I’ll never get used to these endings. As expected, as inevitable, as — well, let’s face it, as longed for as they are, they always seem to blindside me when they finally arrive. How can I yearn for the end so deeply that I can sense the heaviness of fatigue waiting in my bones, and then when it arrives, feel so sappy and raw around the edges with nostalgia for the time before?
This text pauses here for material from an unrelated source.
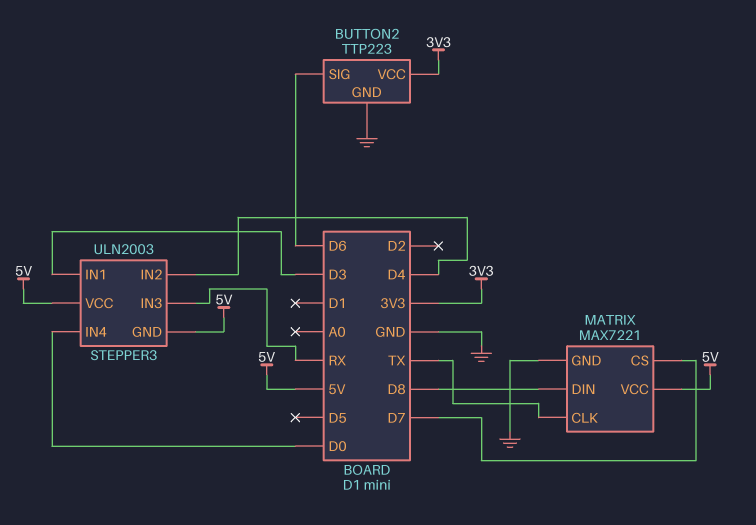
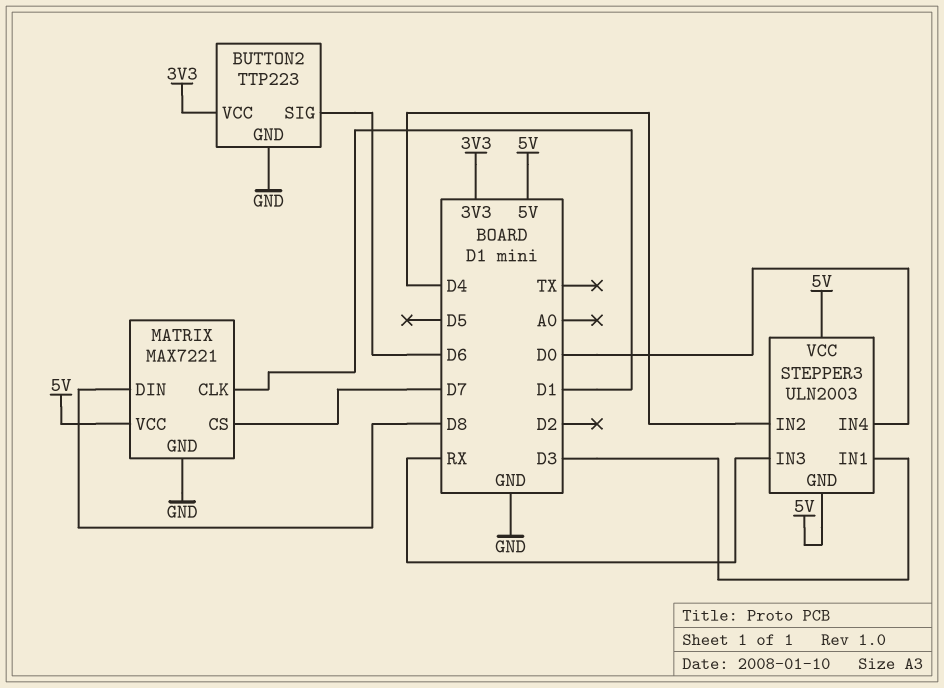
MATRIX pin CLK: TX -> D1

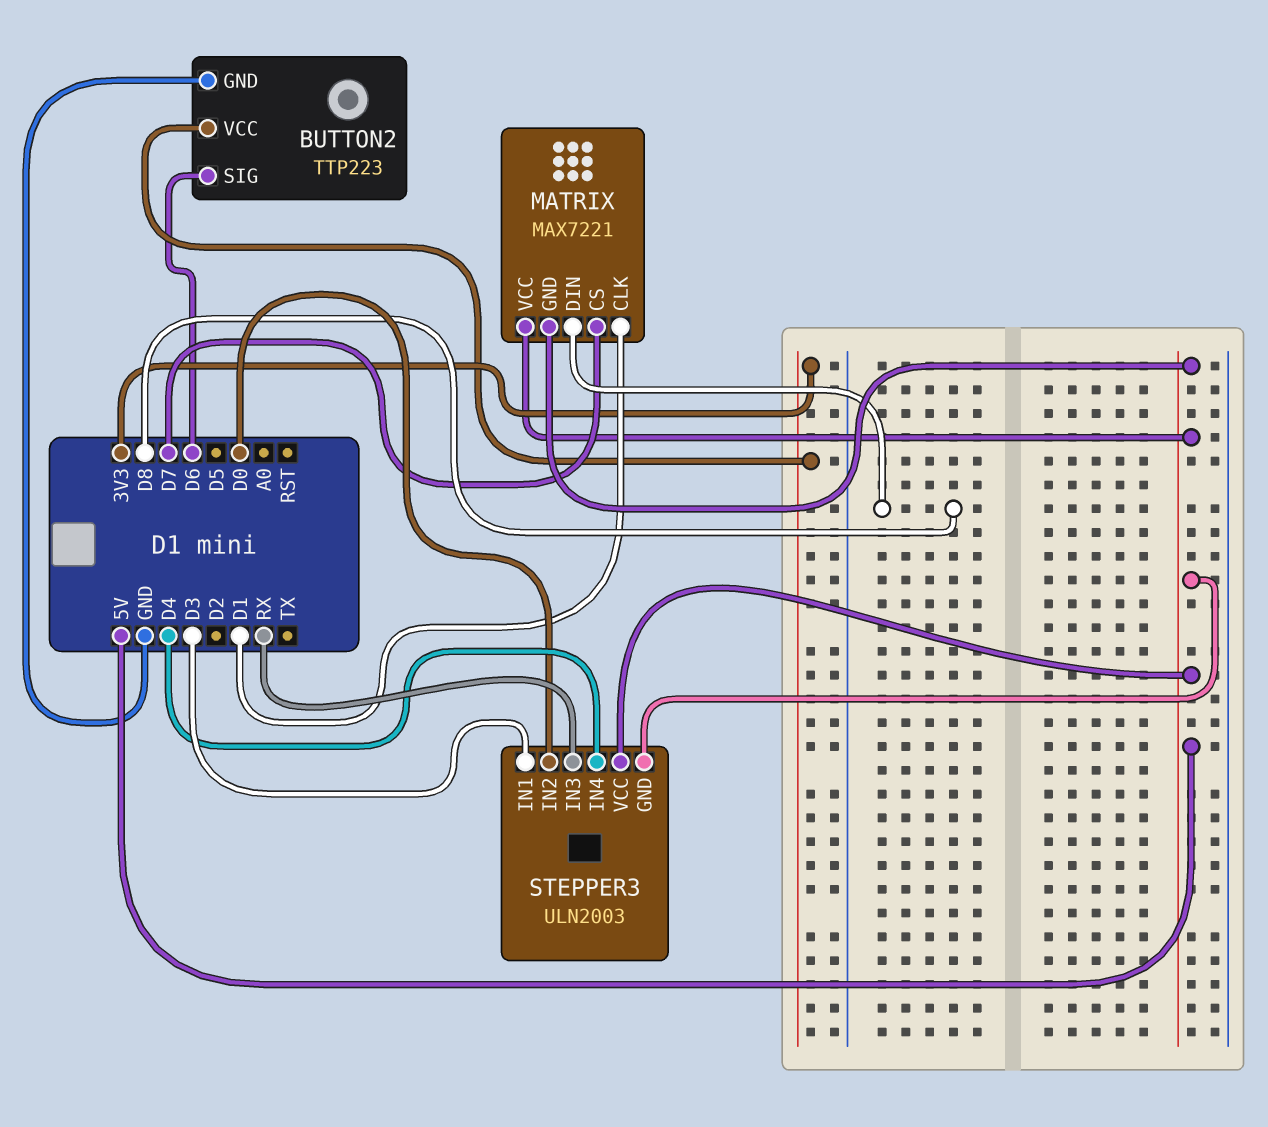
MATRIX pin GND: GND -> 5V
STEPPER3 pin IN2: D4 -> D0
STEPPER3 pin IN4: D0 -> D4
Why is it that when I know another breakup is drawing near, every little thing feels so freighted with significance? I feel like I’ve got a Cornell box for a heart (one of Joseph Cornell’s quirky arrangements of symbolic objects) and everywhere I cast my eyes a talisman waits, vibrating with meaning. (Is it only English teachers who suffer this absurd malady?) There’s that pencil floating in the flotsam and jetsam of my desk on this sunny day here in late June, sharpened to a fine point and one inch tall. (That would go in the midpoint of the box, just slightly off center.) Then there are the ultra-vacant chairs, arranged at odd angles, relics of the energy they once contained. They narrate the story of the rush to escape the classroom. The books, open on the desks and face down, are paper birds with clipped wings, earthbound until another student’s eyes set them free. The fingerprints of 120 teenagers cover all the surfaces here in our room, filling the desks like leaves fill the bare branches of oaks in April – each leaf distinct, but part of a greater greenness.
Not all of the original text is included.